I concur in the result reached in the majority opinion, but feel that it should have dealt more definitely with the question of the reference in the trial judge’s instructions to the amount named in the ad damnum- clause of the complaint.
This was a case of admitted liability where the only question was the amount of damages to which the plaintiff was entitled. The Court first directed the jury to find a verdict in favor of the plaintiff and then, after enumerating the various elements of damages which the jury should consider, told it to fix the damages at such amount as it believed to have been proven “not to exceed the sum of $75,000, the amount sued for in this case.”
Such an instruction is, in my opinion, distinctly prejudicial to a defendant, and particularly so where, as in this case, the only question for decision was the amount of damages. Coming as the final words in the Court’s instructions, the jury takes up consideration of its verdict with a definite sum in mind and with the implication that the Court is of opinion that the evidence warrants an assessment up to the amount named. As said in Otto v. Milwaukee, etc., Ry., 148 Wis. 54, 134 N.W. 157, 160, wherein an instruction of this nature was condemned :
“What other conclusion could they (the jury) reasonably have come to? They must have thought that the*394 limit of $5,000 was mentioned for some purpose of an obligatory nature.”
There is no sound reason why the jury should be informed, either by counsel or the Court, of the damages named in the complaint.
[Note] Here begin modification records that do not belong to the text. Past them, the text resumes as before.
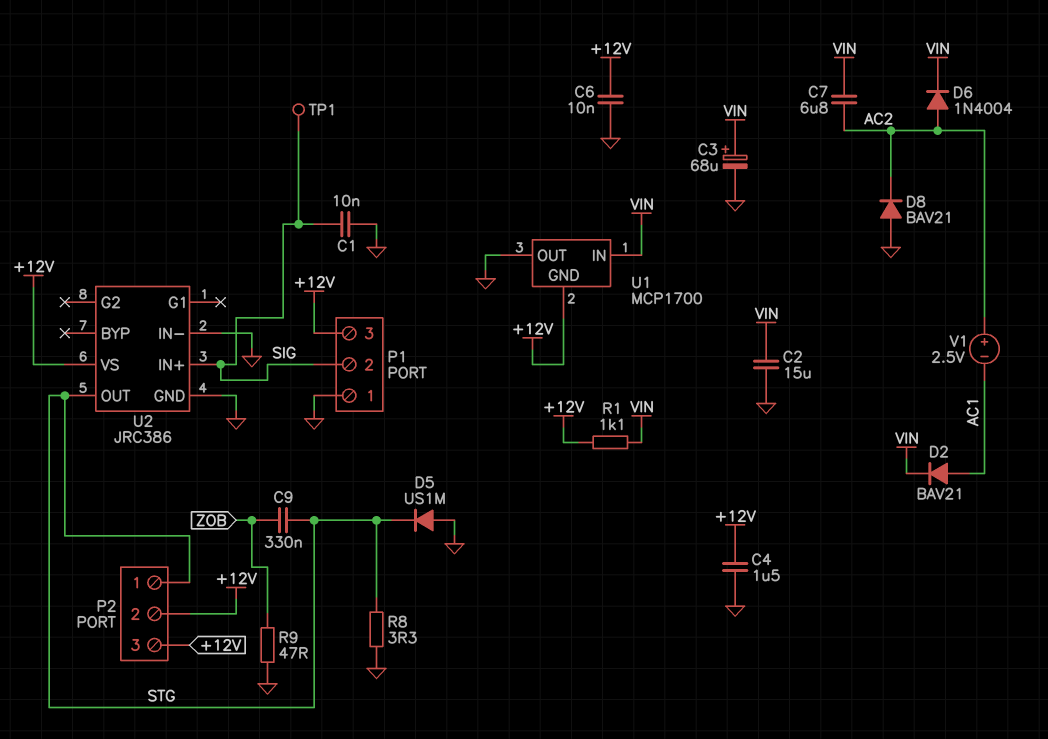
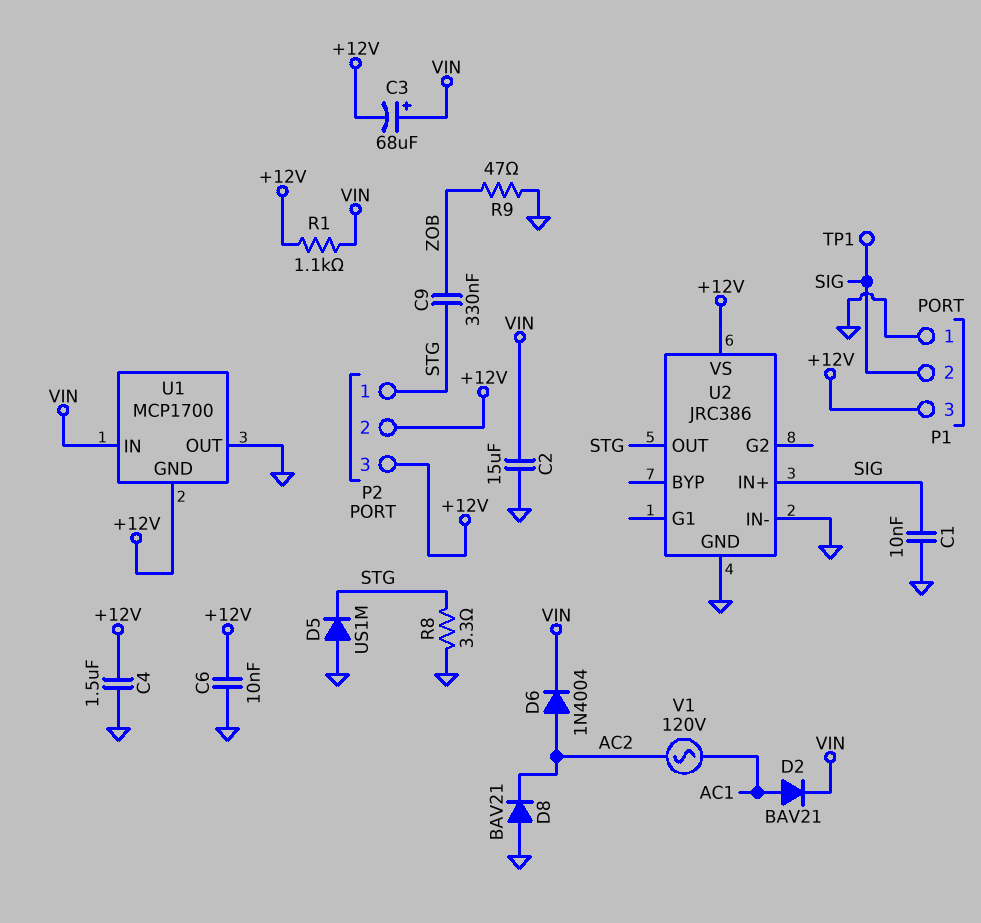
C3: 68uF (plus VIN, minus GND) -> 68uF (plus VIN, minus +12V)
C7: 6.8uF (AC2, VIN) -> none
V1: 2.5V (plus AC2, minus AC1) -> AC 120V (AC1, AC2)

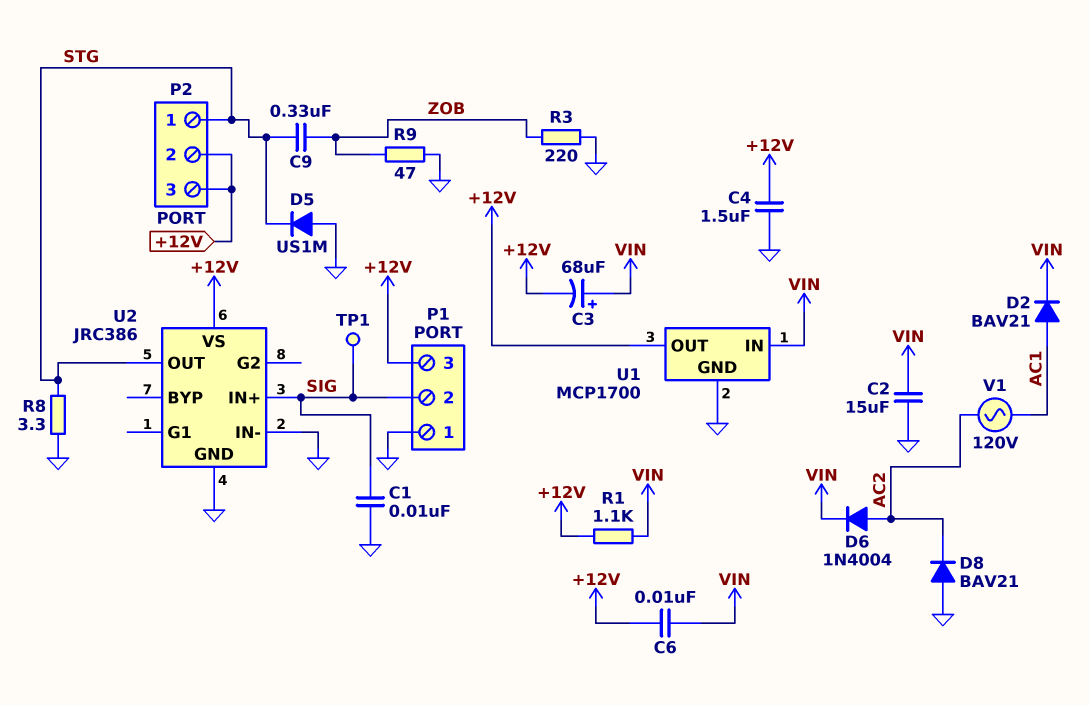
C6: 10nF (+12V, GND) -> 10nF (+12V, VIN)
R3: none -> 220 (GND, ZOB)
U1 pin GND: +12V -> GND
U1 pin OUT: GND -> +12V

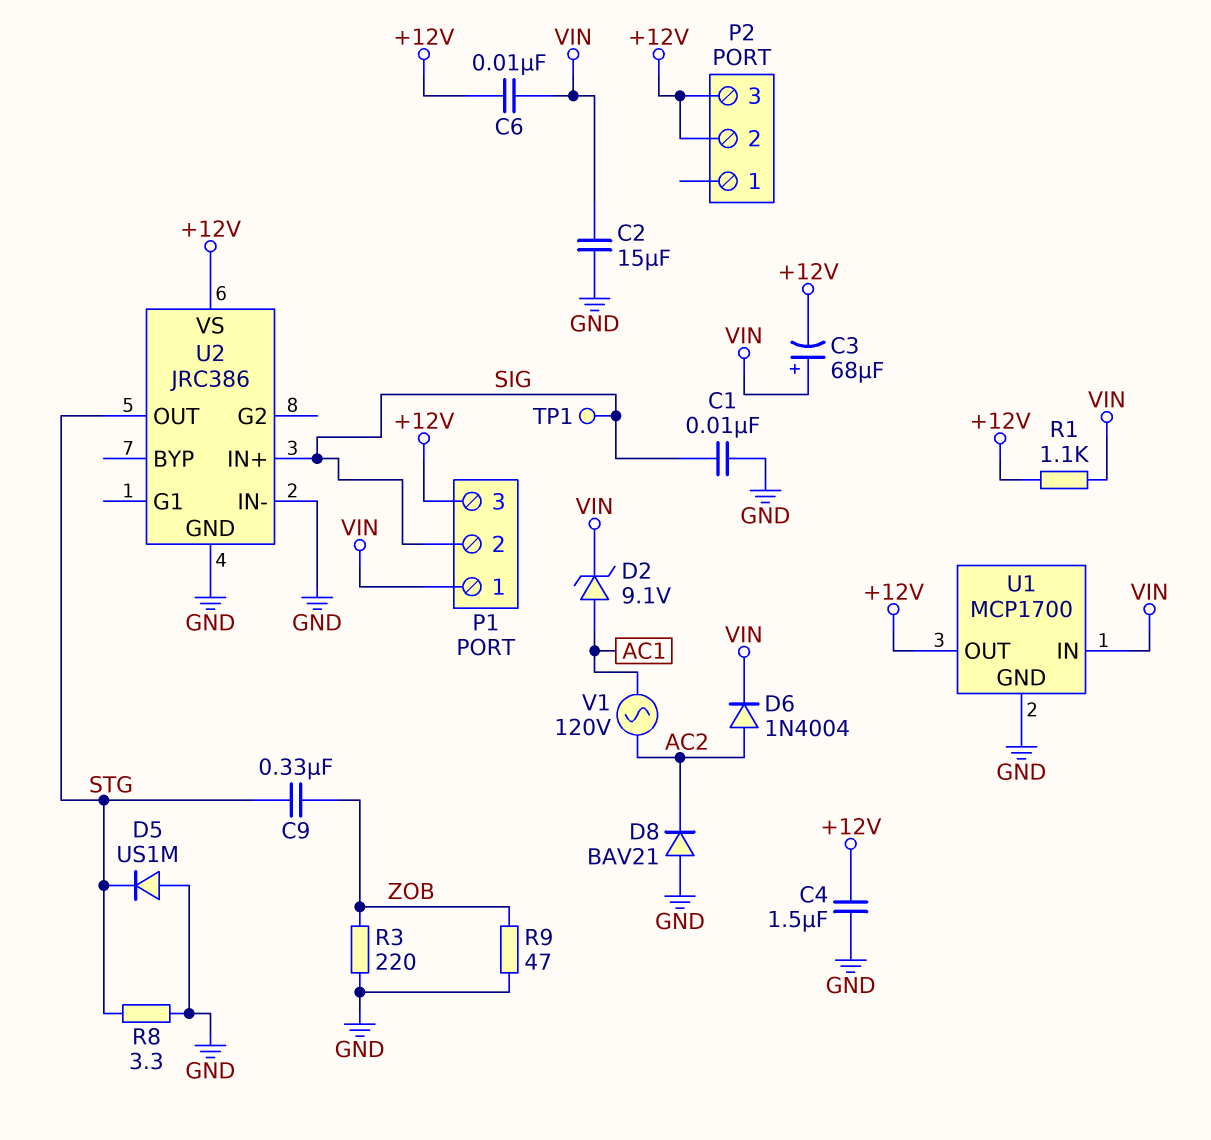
D2: diode BAV21 (A AC1, K VIN) -> zener 9.1V (A AC1, K VIN)
P1 pin 1: GND -> VIN
P2 pin 1: STG -> none

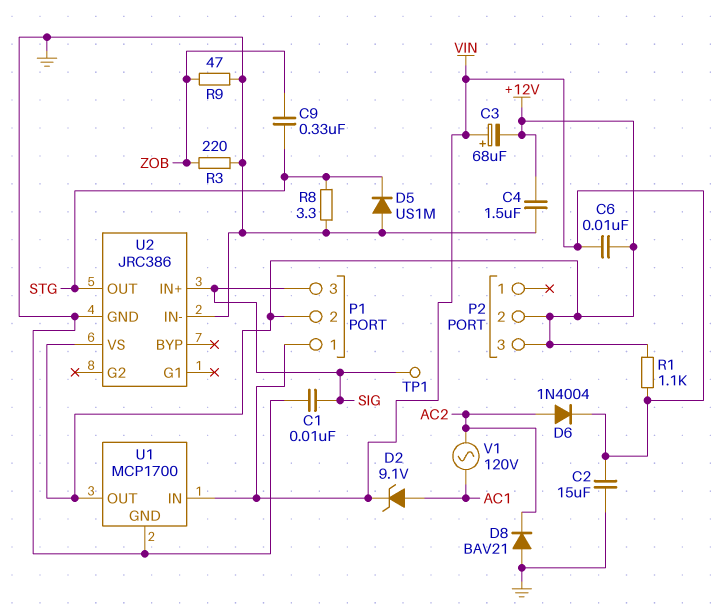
P1 pin 2: SIG -> +12V
P1 pin 3: +12V -> SIG

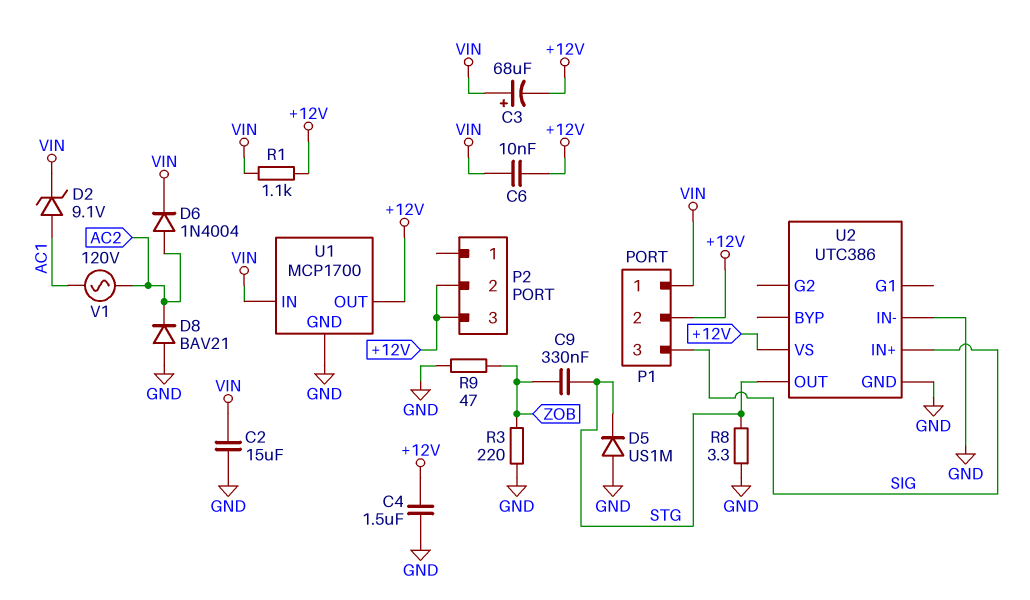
C1: 10nF (GND, SIG) -> none
TP1: test point (SIG) -> none
U2: JRC386 -> UTC386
It is a matter of common knowledge that ordinarily in a tort case, the damages laid in the complaint are in an amount arbitrarily chosen, greatly exaggerated, and having little, if any, value as a measurement of the damage actually suffered. It is being charitable to say that at best they represent the plaintiff’s own opinion of what damage he has suffered. But neither the plaintiff nor anyone else would be allowed to go on the witness stand and testify as to his monetary estimate of the plaintiff’s damages. This being so it is certainly objectionable to get the same estimate before the jury by the unsworn statements of counsel in the course of argument. It is even more harmful, because of the greater weight given it by the jury, when it comes from the bench in the Court’s instructions. The basic evil is that it gives the jury the impression that the amount sued for (the plaintiff’s own estimate) is significant and to be considered as a factor in arriving at such award as the jury may make.
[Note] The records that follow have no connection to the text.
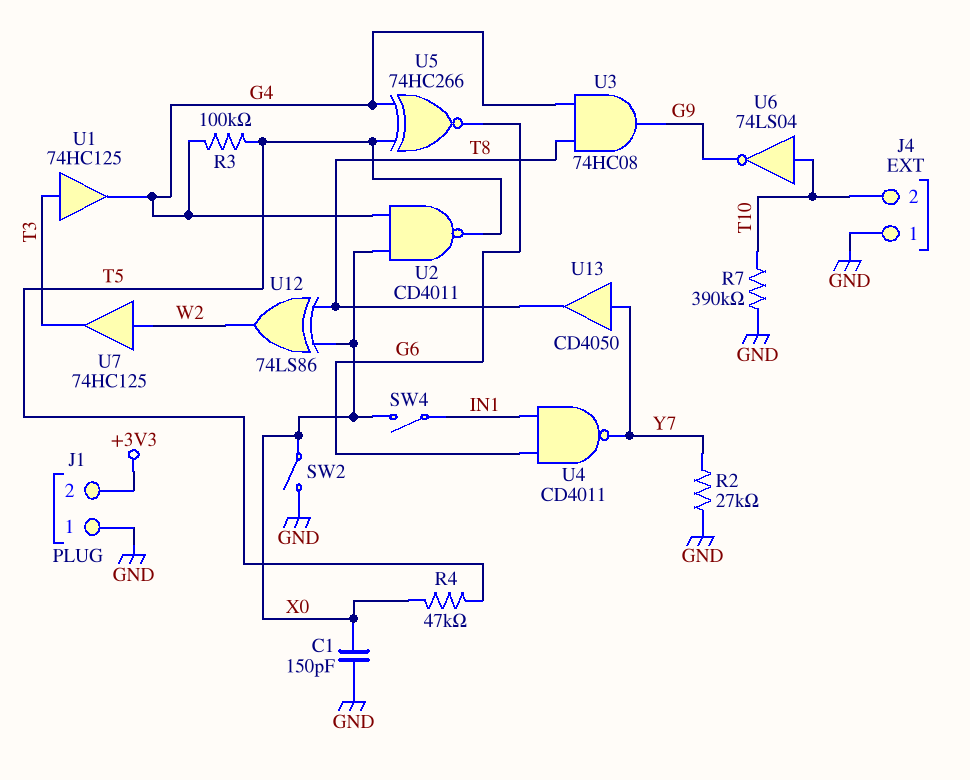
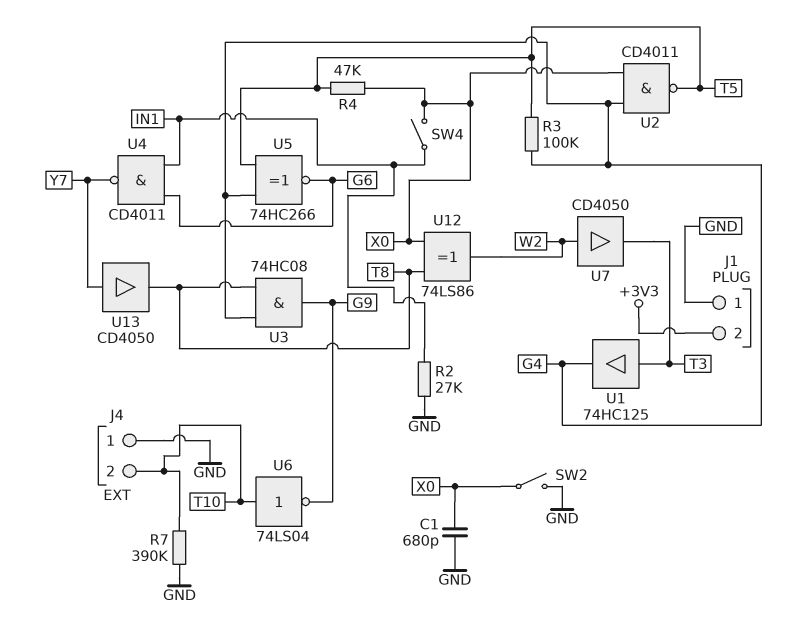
C1: 150pF (GND, X0) -> 680pF (GND, X0)
R2: 27k (GND, Y7) -> 27k (GND, IN1)
U7: buffer 74HC125 (in W2, out T3) -> buffer CD4050 (in W2, out T3)

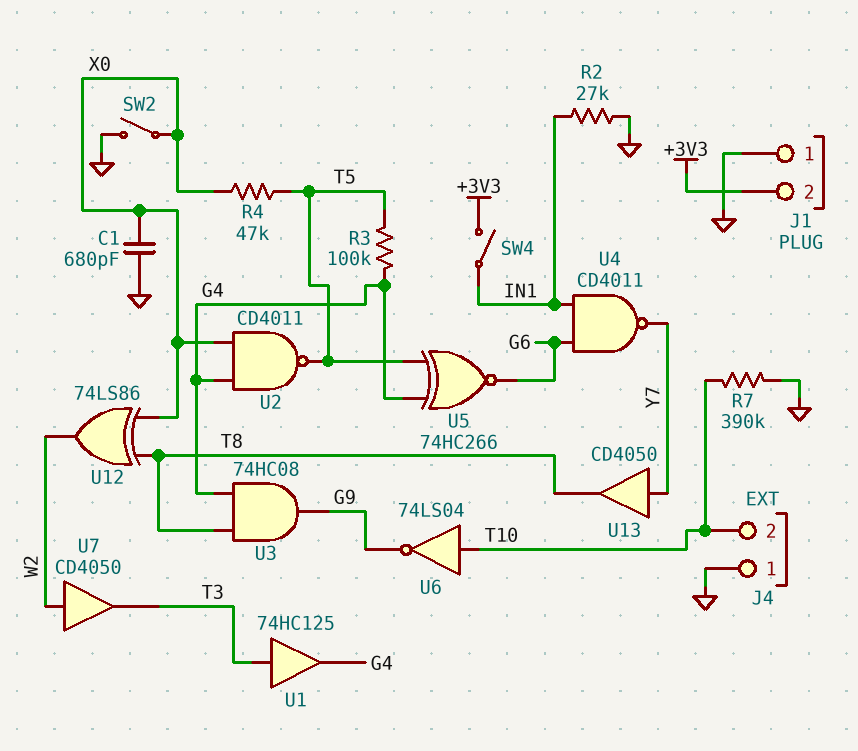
SW4: switch (IN1, X0) -> switch (+3V3, IN1)

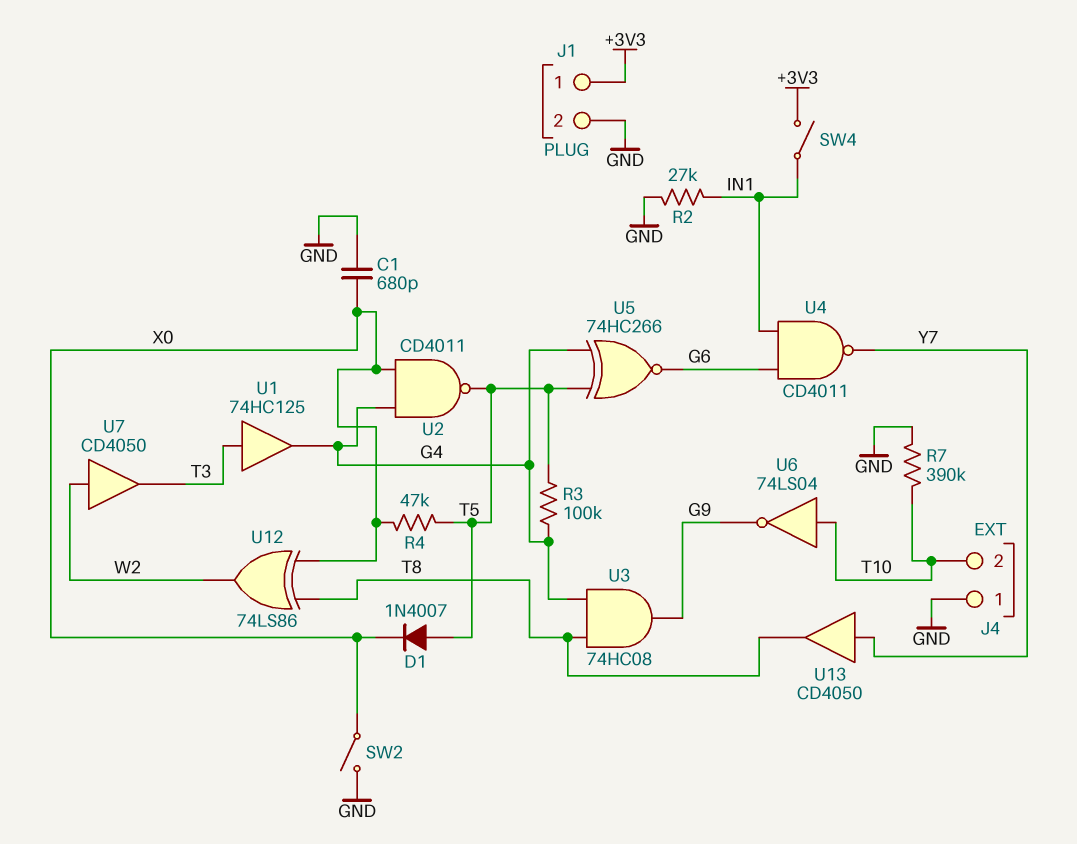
D1: none -> diode 1N4007 (A T5, K X0)
J1 pin 1: GND -> +3V3
J1 pin 2: +3V3 -> GND

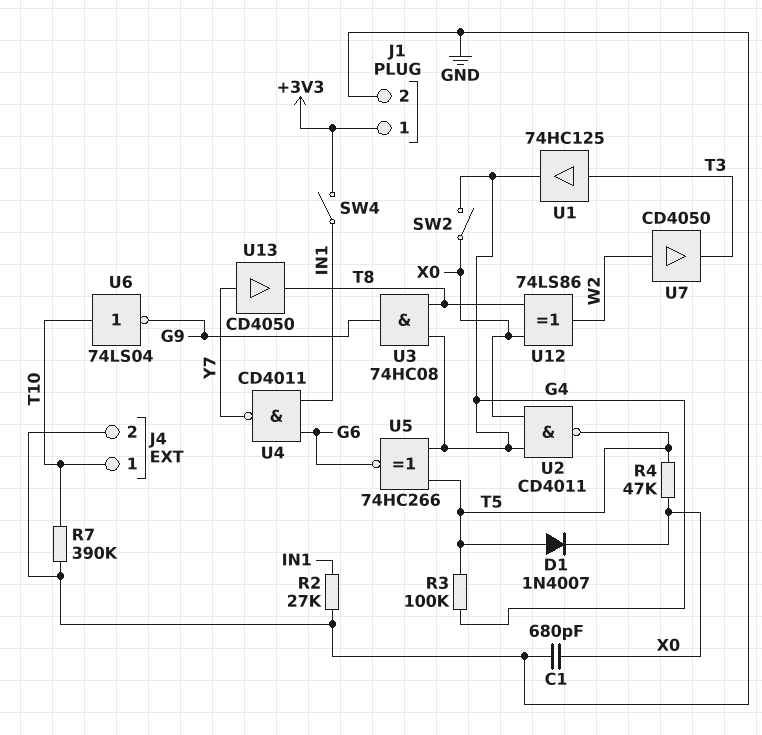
J4 pin 1: GND -> T10
J4 pin 2: T10 -> GND
SW2: switch (GND, X0) -> switch (G4, X0)

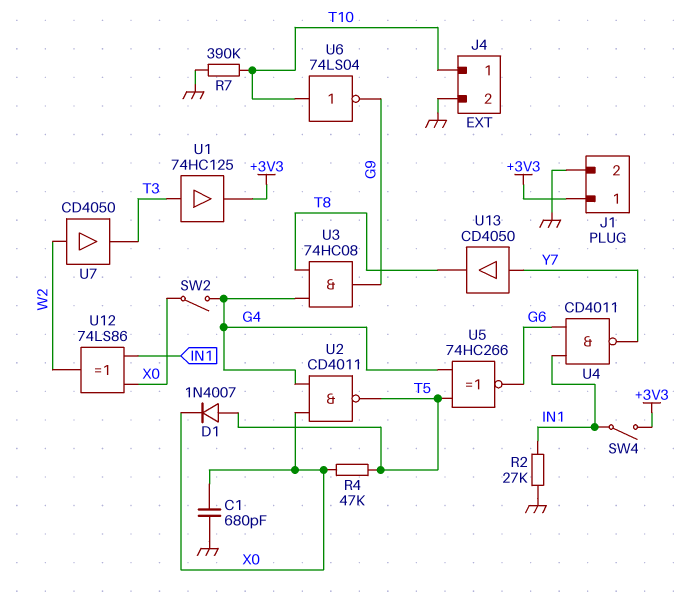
R3: 100k (G4, T5) -> none
U1: buffer 74HC125 (in T3, out G4) -> buffer 74HC125 (in T3, out +3V3)
U12: XOR 74LS86 (in T8, in X0, out W2) -> XOR 74LS86 (in IN1, in X0, out W2)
With such an instruction it is difficult to see how a court could, with consistency, set any verdict aside as excessive so long as it came within the amount sued for. No matter how trivial the injury nor how exaggerated the amount of damage claimed no court could logically set aside as excessive an award in the full amount named in the ad damnum when it had, only a few minutes before, told the jury that it was free to find a verdict in that amount.
I am aware that in many of the state courts in Virginia instructions frequently include language similar to that used in the instant case, and that it has been held not to constitute error. At the same time I know of no decision which holds it erroneous to refuse such an instruction. However that may be, the form of instructions is not a matter in which Federal Courts are bound to follow state practice. For the past twenty years or more instructions in the language here in question have not been given in the district wherein this case arose and when tendered have been denied. And this is believed to be in line with the present trend of opinion on the subject. See Botta v. Brunner, 26 N.J. 82, 138 A.2d 713, 60 A.L.R.2d 1331.
I think the time has come for this court to express its disapproval of instructions in such form.